For those who still believe it's a feminist conspiracy, I encourage you to read this brief report (with links to an excellent full report) with hard numbers on the experience of women in STEM: https://hbr.org/2015/03/the-5-biases-pushing-women-out-of-st...

And if you think you're above bias, or that it doesn't exist against women, please challenge yourself with the unconscious bias test: https://implicit.harvard.edu/implicit/takeatest.html Stats are available after the test. I am a woman with a PhD in a STEM field, and guess what - I have biases against my own sex.

2 comments

Not to detract from your general point, but there are serious doubts over the validity of the Implicit Association Test:

http://onlinelibrary.wiley.com/doi/10.1111/sjop.12288/abstra... https://www.researchgate.net/publication/288582440_Toward_a_...

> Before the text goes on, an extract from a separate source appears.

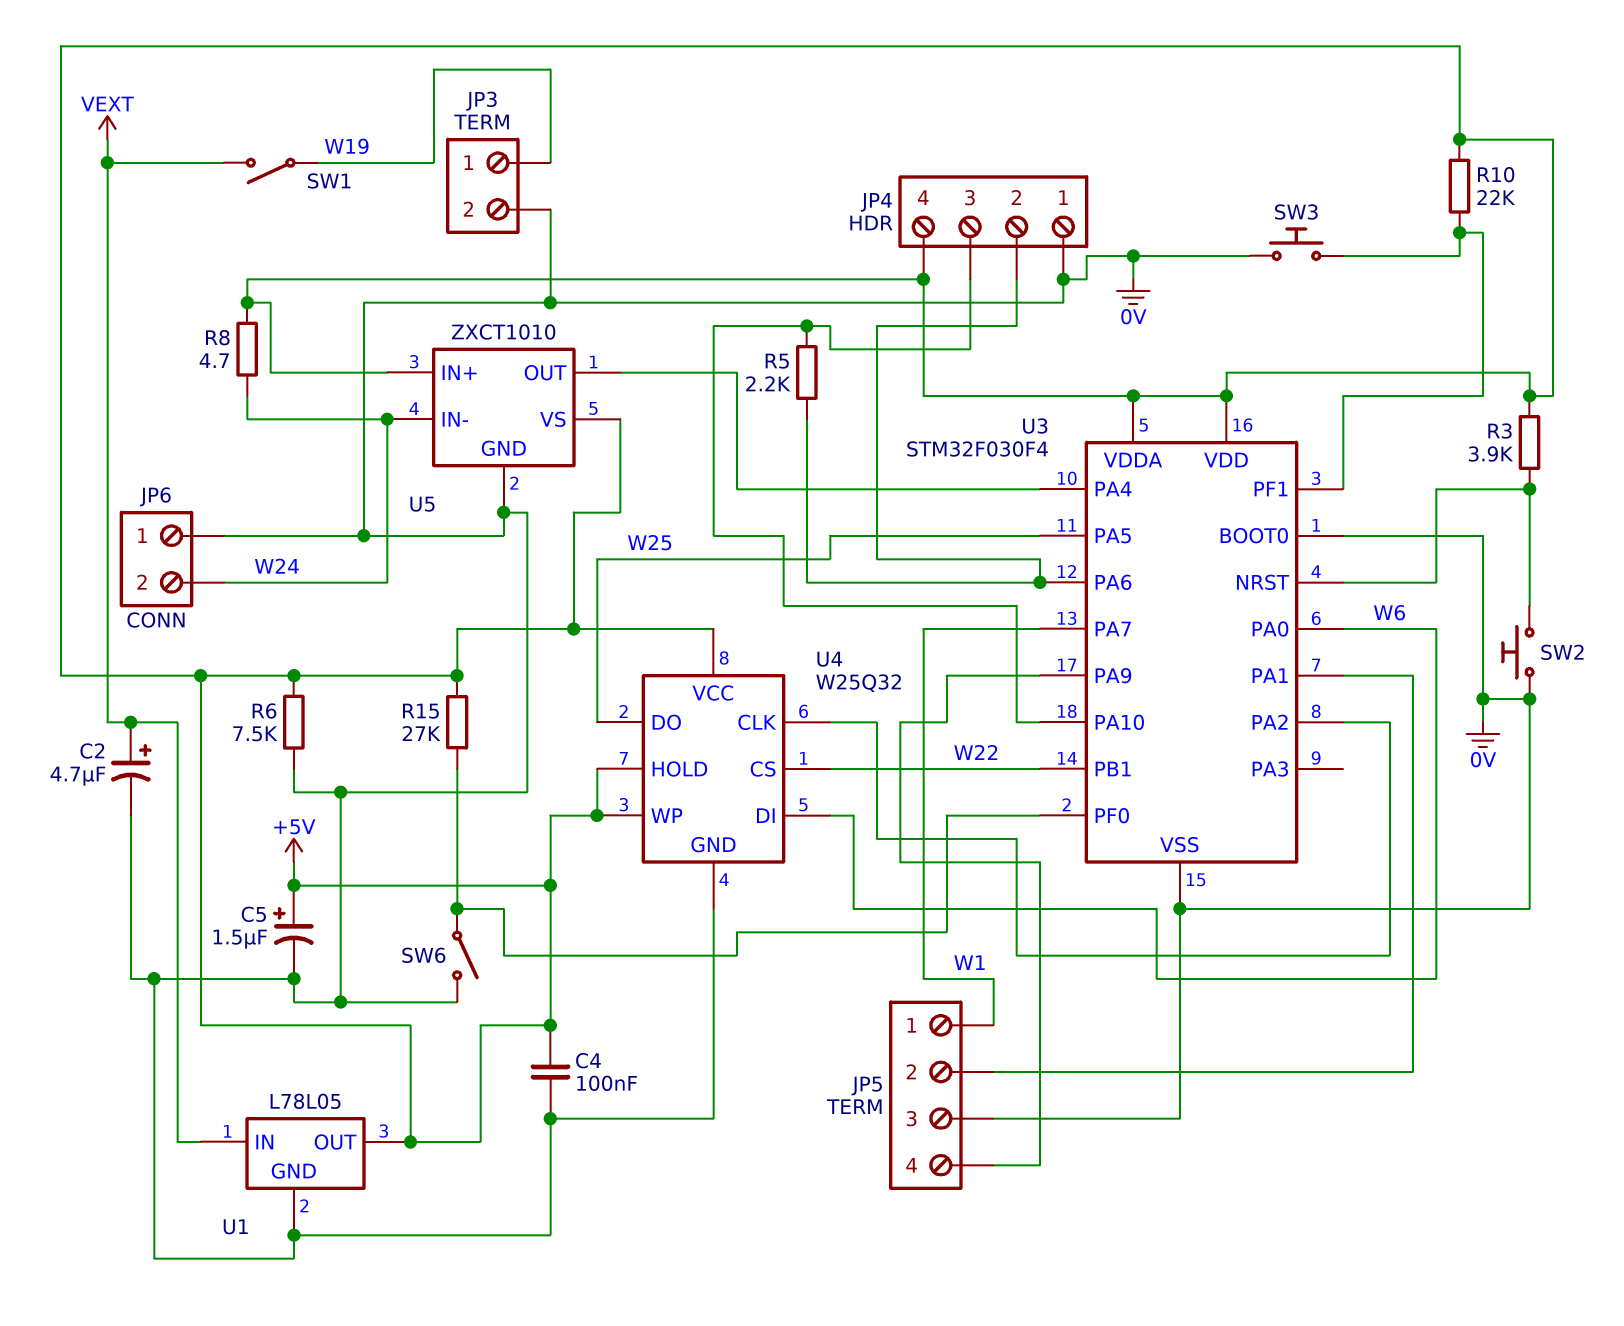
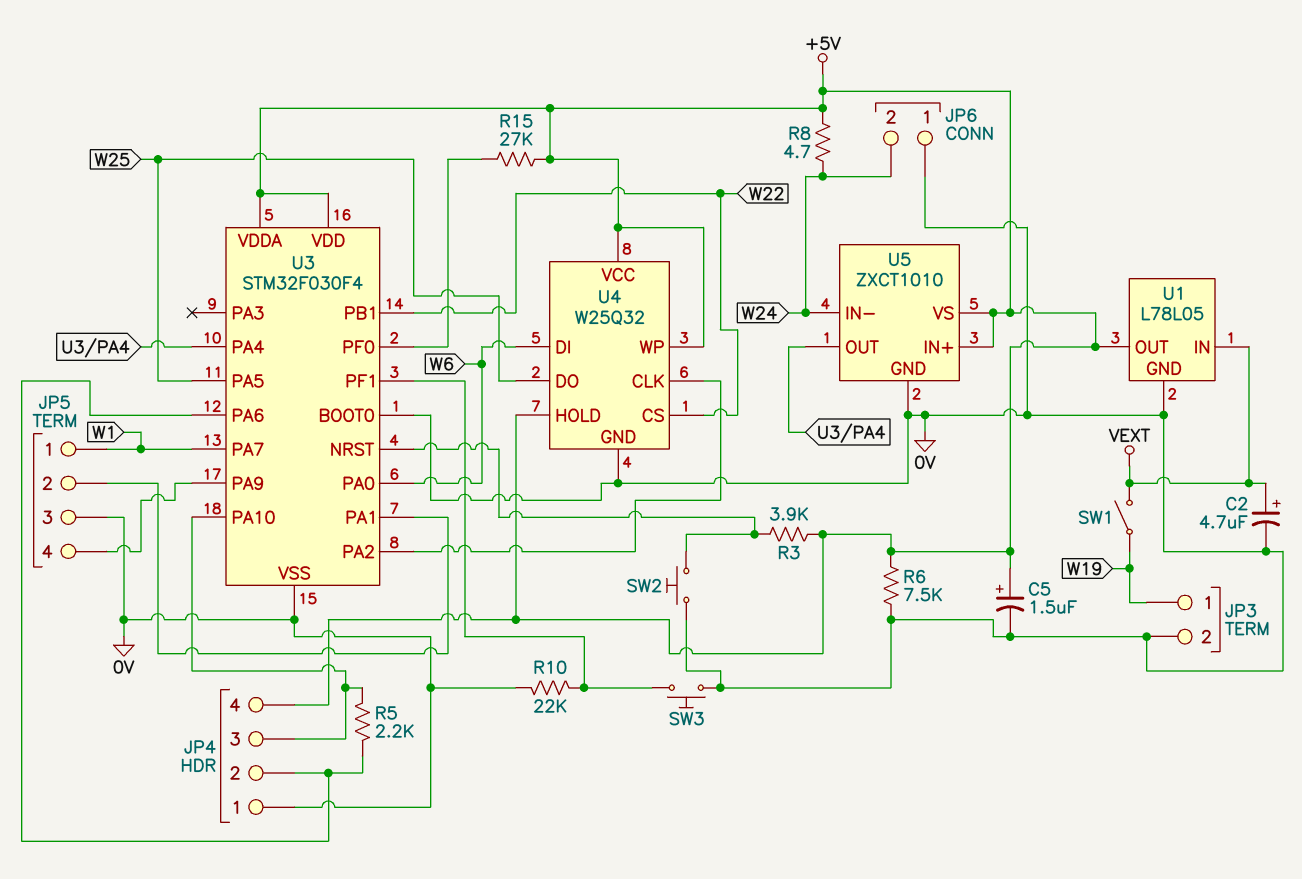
C4: 100nF (+5V, 0V) -> none
R10: 22k (+5V, U3/PF1) -> 22k (0V, U3/PF1)
SW6: switch (0V, U3/PF0) -> none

Seriously, why do you need to post this? This is the sort of thing that makes it hard to be a woman in tech. Everyone is constantly nitpicking everything you say.
Especially in tech, nitpicking should not be allowed. Approximate is good enough for everyone, it's not like a battery is suddenly gonna catch fire.
You're kidding, right? Wanting to have accurate information is sexist now?

   https://hbr.org/2015/03/the-5-biases-pushing-women-out-of-st...
How is that a serious contribution to the discussion? The authors Hall, Phillips and Williams don't for a second reflect on their own confirmation bias.

   feminist conspiracy
The authors Hall, Phillips and Williams are self-described feminists.
Shocking that the only people actually researching this are feminists!

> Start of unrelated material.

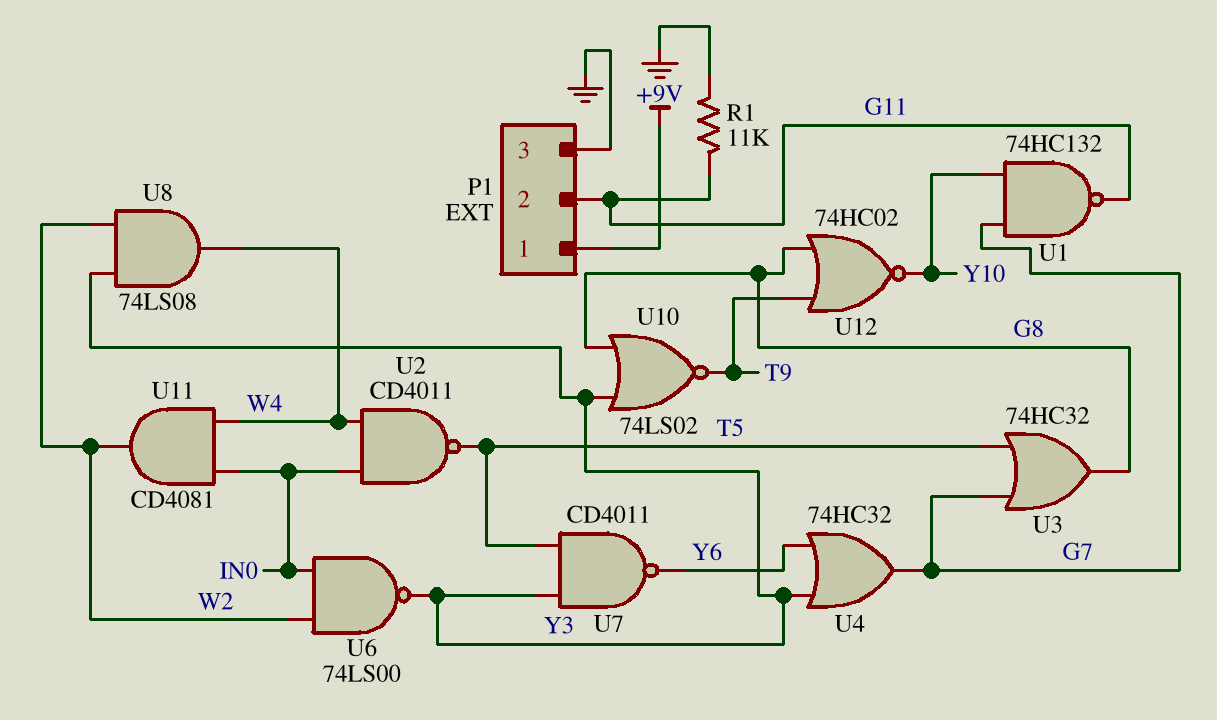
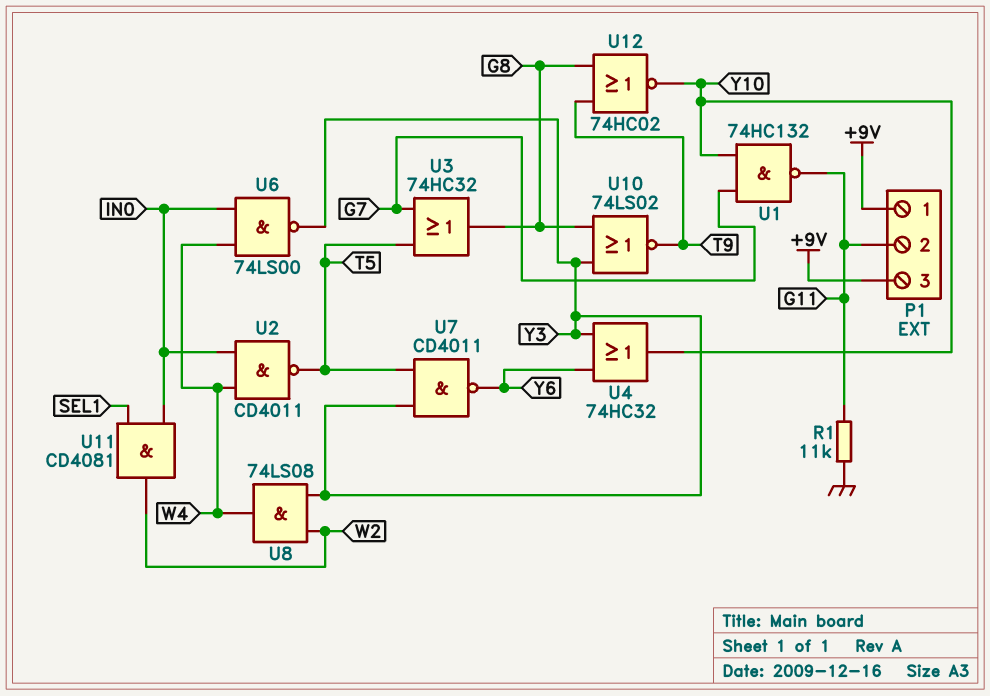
P1 pin 3: GND -> +9V
U4: OR 74HC32 (in Y3, in Y6, out G7) -> OR 74HC32 (in Y3, in Y6, out Y10)
U6: NAND 74LS00 (in IN0, in W2, out Y3) -> NAND 74LS00 (in IN0, in W4, out Y3)
U11: AND CD4081 (in IN0, in W4, out W2) -> AND CD4081 (in IN0, in SEL1, out W2)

The other side of the coin is represented by neuroscientists trying to prove that the ladybrain is inferior at mathematics or evolutionary psychologists trying to assert that evolution has made women excel at caregiving and men at being hyperlogical.

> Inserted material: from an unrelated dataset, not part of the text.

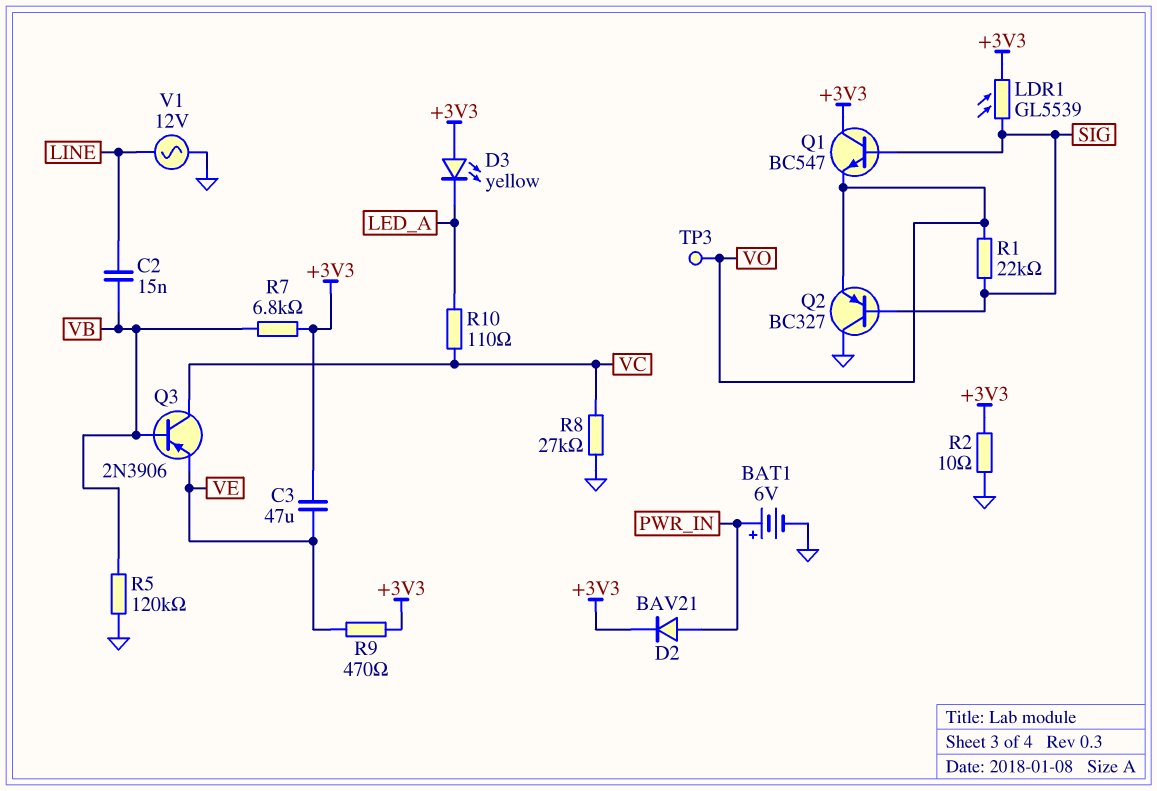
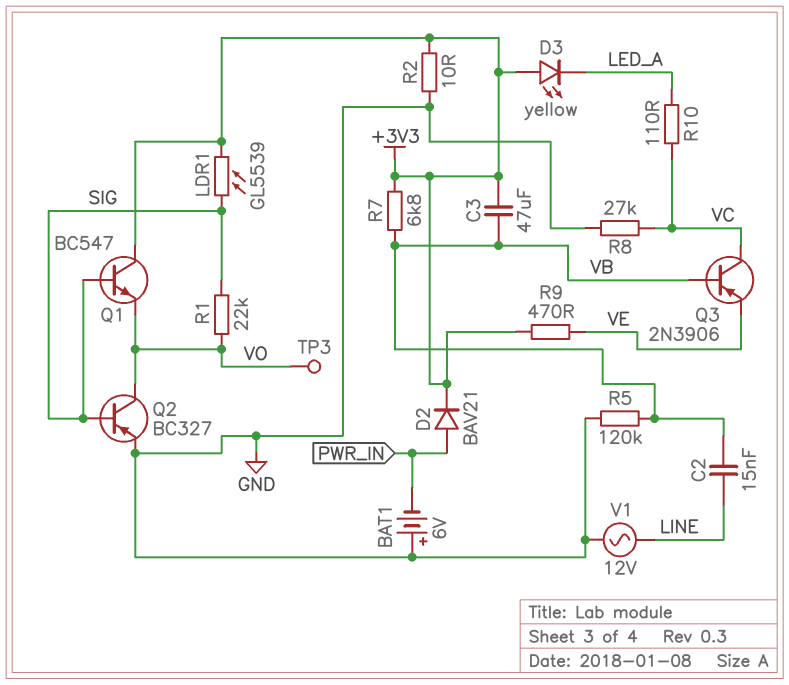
BAT1: 6V (plus PWR_IN, minus GND) -> 6V (plus GND, minus PWR_IN)
C3: 47uF (+3V3, VE) -> 47uF (+3V3, VB)
Q2: PNP BC327 (B SIG, C GND, E VO) -> PNP BC327 (B SIG, C VO, E GND)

What you do is called "whataboutism" [1] as the scientific value (or otherwise) of evolutionary psychology doesn't affect the lack of methodological self-awareness of Hall, Phillips and Williams, in particular the complete absence of reflection on their own confirmation bias.

    the only people actually researching this
They are not the only people researching this, but in the current political climate, any alternative research is unlikely to get funded.

[1] https://en.wikipedia.org/wiki/Whataboutism

I just mentioned entire fields that are funded doing research that suggests the alternative. What you're doing is selectively ignoring the implications of cross-disciplinary research.